04-15-2016, 01:34 PM
Thanks for the tips.
Just for the first tests, I'm using a GPIO clock from RPi3 to clock it, and if I set that clock to 9.6 MHz, it shows up on I2C, but that's as far as I can get. (9.6 as in half of the main 19.2 MHz oscillator, and within the range of external clocks that the SGTL accepts. I will likely switch to a crystal, but I want to see if I can use the card first.)

I tried reading and writing the SGTL's registers through I2C from wiringpi on Python, but it's telling me very strange things that can't possibly be right. I edited the ALSA soc driver for the SGTL5000's registers to reflect my setup, i.e. the clock rates, the PLL power, and putting it in master mode. Alas, it's still invisible to ALSA.

So, it might work yet, and if it does I'll write up how I got it to work.

04-17-2016, 01:21 AM
I tried reading and writing the SGTL's registers through I2C from wiringpi on Python, but it's telling me very strange things that can't possibly be right.

Maybe you can mine this code for some hints?


I edited the ALSA soc driver for the SGTL5000's registers to reflect my setup, i.e. the clock rates, the PLL power, and putting it in master mode. Alas, it's still invisible to ALSA.

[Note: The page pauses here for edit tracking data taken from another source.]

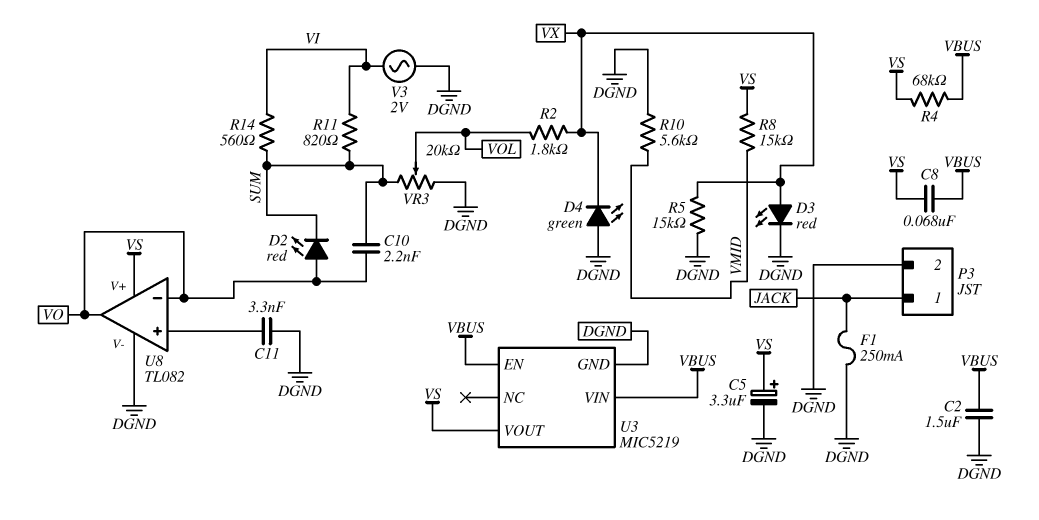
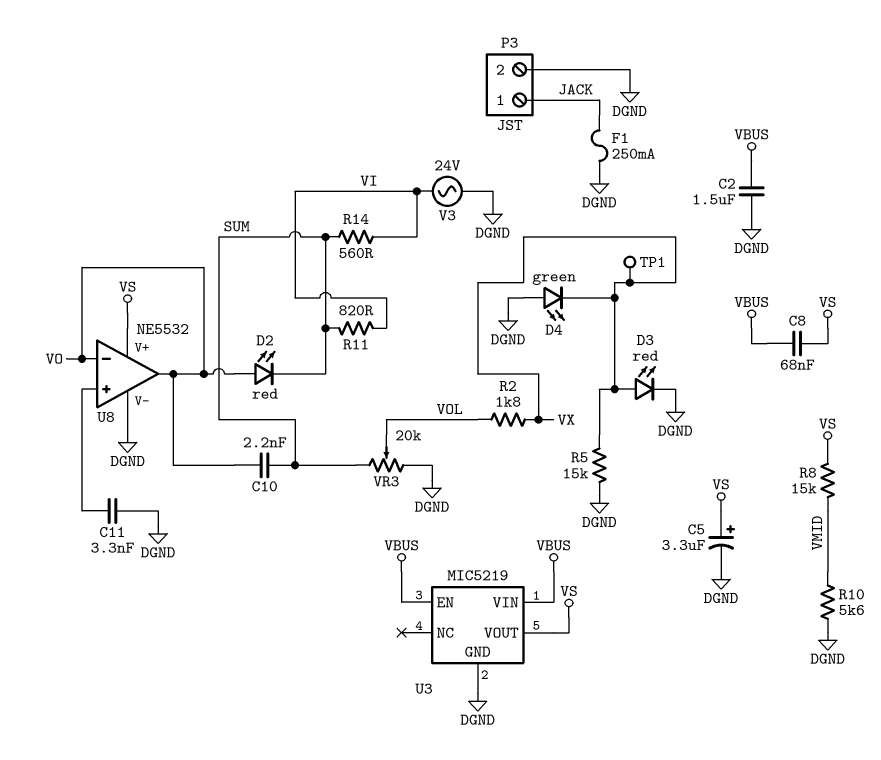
R4: 68k (VBUS, VS) -> none
TP1: none -> test point (VX)
U8: TL082 -> NE5532
V3: AC 2V (DGND, VI) -> AC 24V (DGND, VI)

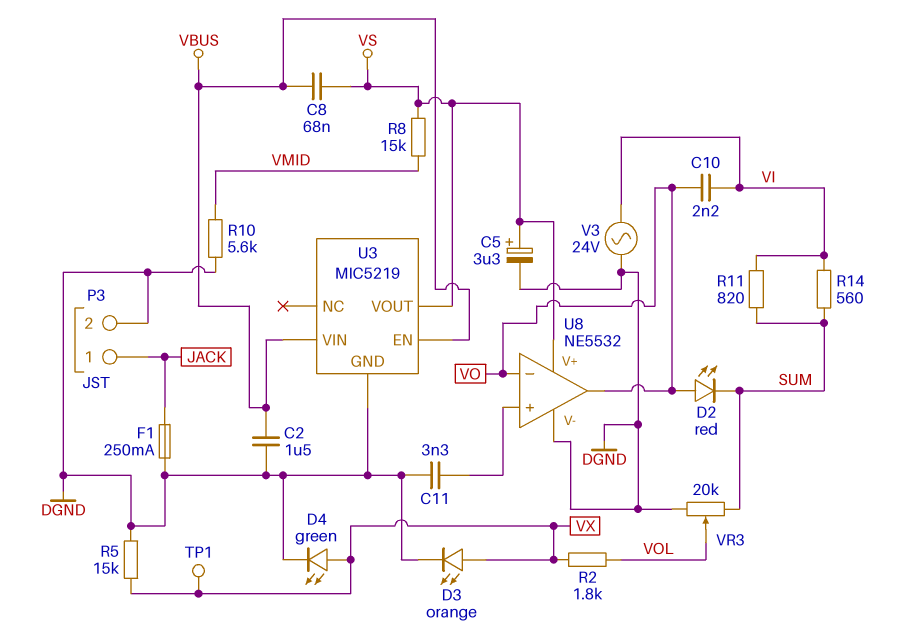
C10: 2.2nF (SUM, VO) -> 2.2nF (VI, VO)
D3: LED red (A VX, K DGND) -> LED orange (A VX, K DGND)
D4: LED green (A DGND, K VX) -> LED green (A VX, K DGND)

I really have no idea about configuring ALSA. But one thing I can tell you is the SGTL5000 has 16 bit registers. Many other chips have 8 bit registers. So if you're using generic code that tries to access hardware registers within an I2C chip, make sure it's trying to access them as 16 bits.

04-20-2016, 01:23 AM
Thank you. Your driver code is very clear. I've lost myself in ALSA and not made much progress. There is a SGTL5000 driver, actually published by Freescale, but that's not enough for the ALSA people. You need a driver for the SoC, a driver for the codec, and *another* driver to communicate between those two drivers, before the device will even be detected.
I'm leaning towards the low-level method, but the I2C anomalies I mentioned before are still there. I dump the registers of the device through I2C and it shows me register 0x0000 as 11a0, which would seem to make sense for revision 17, although it's like the lower byte first ??? All of the other registers show as 0, which the datasheet seems to indicate shouldn't happen. It tells me the levels are muted on reset or powerup. Anyway, any time I attempt to read any register values, aside from the dump, they start changing. Different values every time, but they change every time. They remain the same, viewed as a dump, until the moment I try to read an address, and from then on the value of register 0x0000 changes. What I've read seems to indicate this could happen if a driver is accessing the device, but Linux doesn't know there's something there!

I know I shouldn't be in over my head, but I might just be.

04-20-2016, 08:21 AM
Paul, does this sound feasible, from what you know?
The I2C interface of the Teensy Audio Adapter is controlled by one board, be it Arduino or Teensy; and the I2S data comes from Raspberry Pi, using its various bizarre simple dummy card setups (that supposedly work for just sending I2S without ALSA needing to know what is attached)?